Mortgage Rates Up A Little Bit More
Mortgage rates continued to go higher just a little
today as there was some more volatility both in the bond and MBS markets going
into the FOMC minutes this afternoon at 1:00 pm. The minutes confirmed what
markets were well aware of, that the Fed is not sure what to do. Uncertainty
about inflation, about domestic and global growth set up discussions. The
overriding question, are the risks to the economic outlook too uncertain to
carry out the Fed plans to increase interest rates four times this year as the
FOMC was “sure” of at the December meeting. January was an extremely volatile
month with stocks falling almost daily and interest rates fell rapidly moving
to safety. January was a month that twisted everyone’s’ forecasts and outlooks.
The Fed used the word “uncertain” or “uncertainty” 14 times in the minutes. It
used the phrase “downside risk” five times and “downside” seven times, compared
with two times for upside.
Oil prices fell, the 10yr Treasury is now at
1.82%. MBS rode the roller coaster and
settled 17BPS lower than yesterday’s close. Until equity markets collapsed
markets were expecting another increase in the FF rate at the March 15 and 16
FOMC meeting. Last week Janet Yellen actually mentioned going to negative
interest rates at the height of the turmoil in markets.
This retracements in stocks and bonds was discussed last
week and now is in full swing. The DJIA is up 793 since last Friday, while the
10yr has increased from its low at 1.60%.
Unfortunately, mortgage rates have followed going up.

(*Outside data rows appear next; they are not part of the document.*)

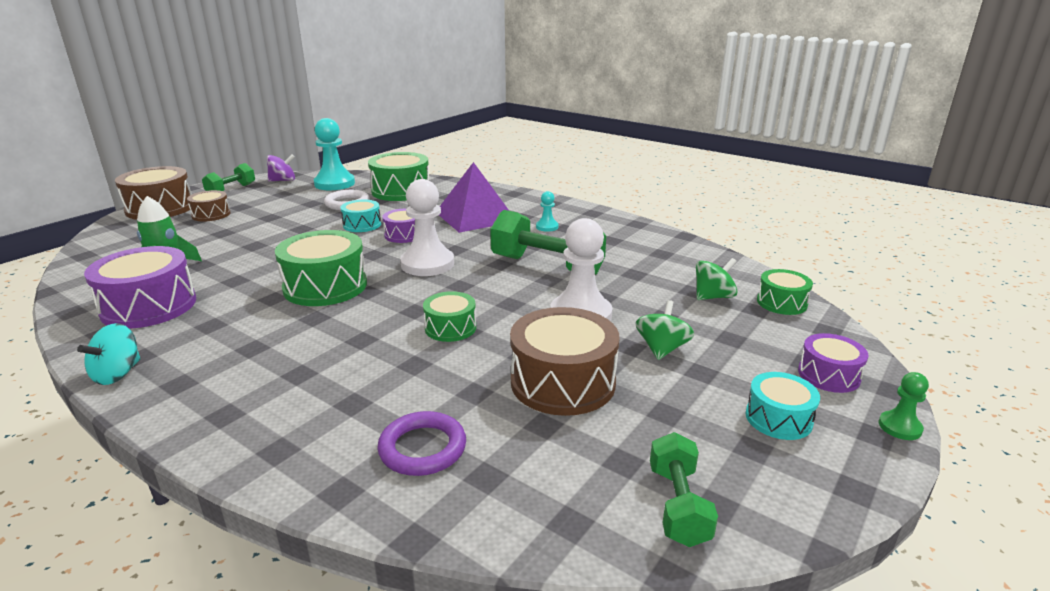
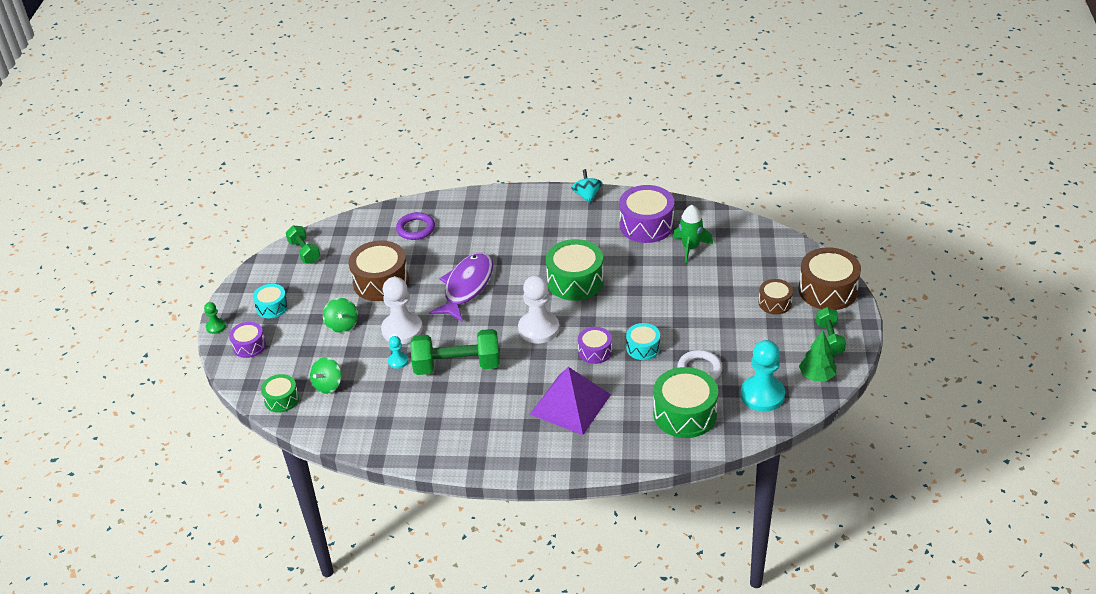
camera: 150 degrees right, 15 degrees up
(283, 180) = (816, 376): purple spinning top -> green tree
(450, 328) = (466, 287): green drum -> purple fish
(547, 227) = (497, 417): turquoise pawn -> turquoise pawn (398, 361)

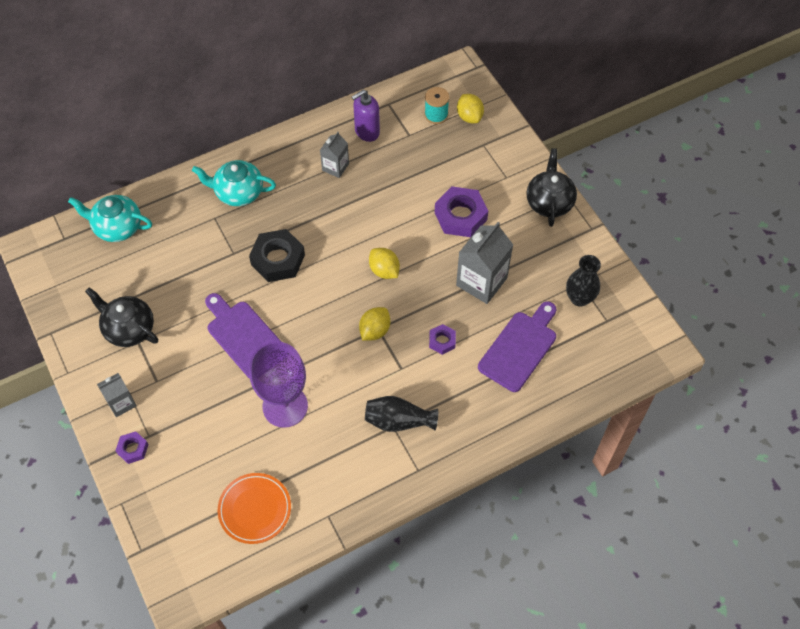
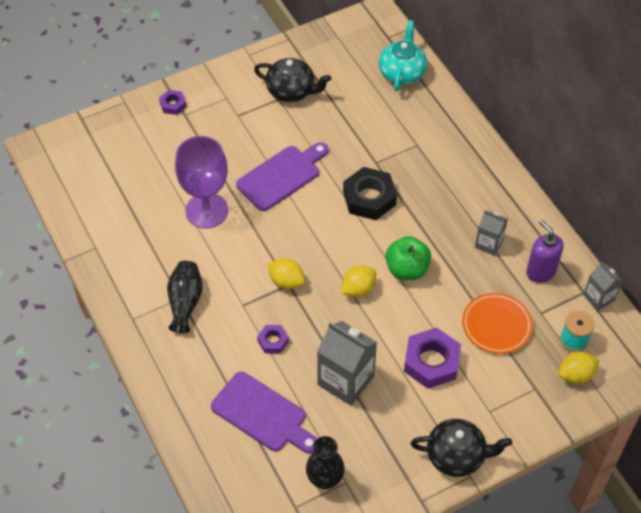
camera: 90 degrees right, 5 degrees down
(121, 403) = (217, 93): grey carton -> grey carton (598, 297)
(129, 329) = (291, 91): black teapot -> black teapot turned 75 degrees clockwise
(238, 192) = (449, 161): turquoise teapot -> none
(255, 509) = (108, 193): orange plate -> orange plate (496, 325)
(362, 231) = (407, 269): none -> green apple

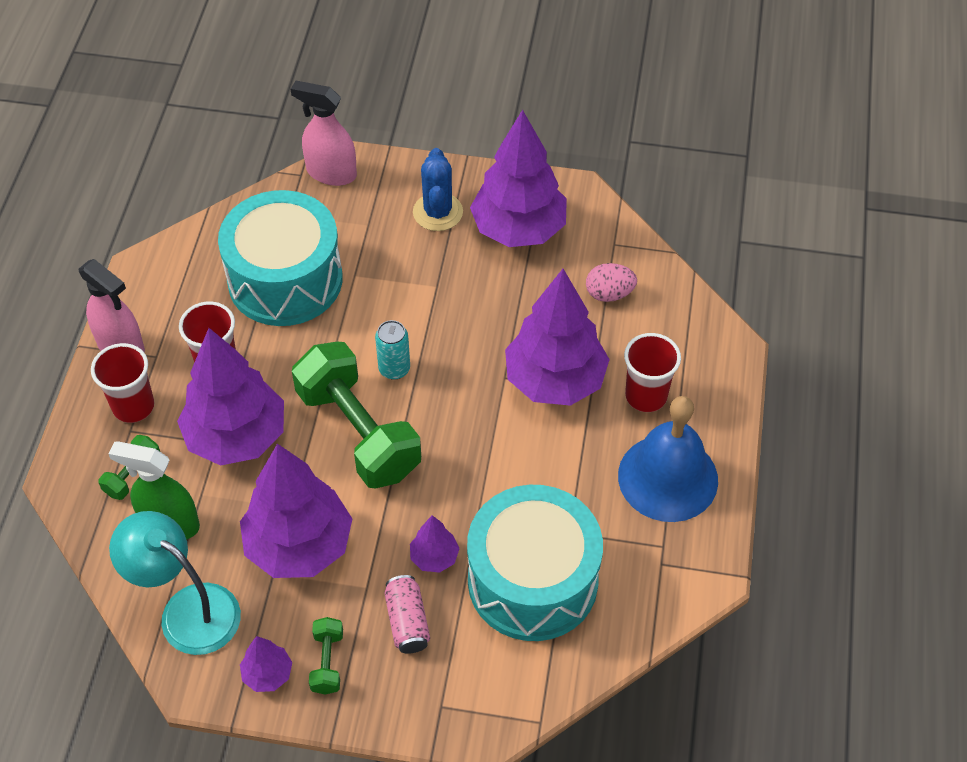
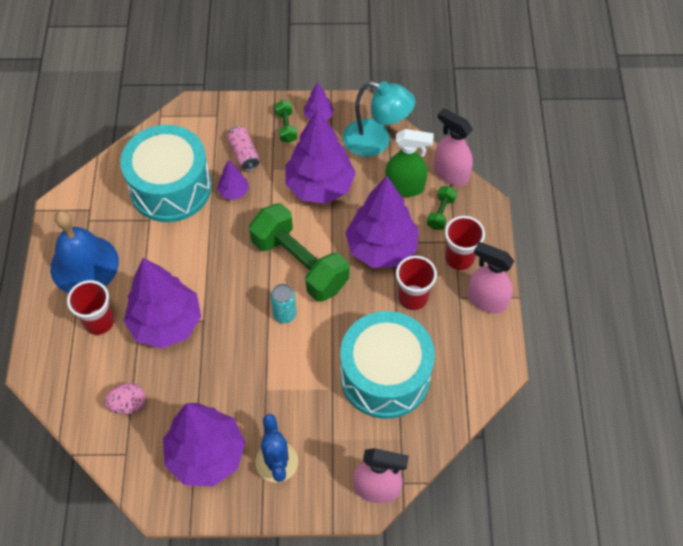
camera: 170 degrees right, 5 degrees up
(92, 535) = (450, 173): none -> pink spray bottle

From the beginning of the year US and global financial
markets have been exceptionally volatile, and this volatility will continue for
quite a while. Uncertainty is a global infection now - for investors and
central banks. My overall outlook remains unchanged, as I hold US stock indexes
have a lot more selling to overcome this year – and this path will be a wild
ride as I keep stating in the reports.
In summary, the market is in a volatile roller
coaster. Do you like rolling the dice? The 10yr is at a key level, and if it breaks
above 1.85%, we could see rates go up a bit more. I do not think so as I feel that this will
subside a bit, and like gas prices, go back down ever so slowly.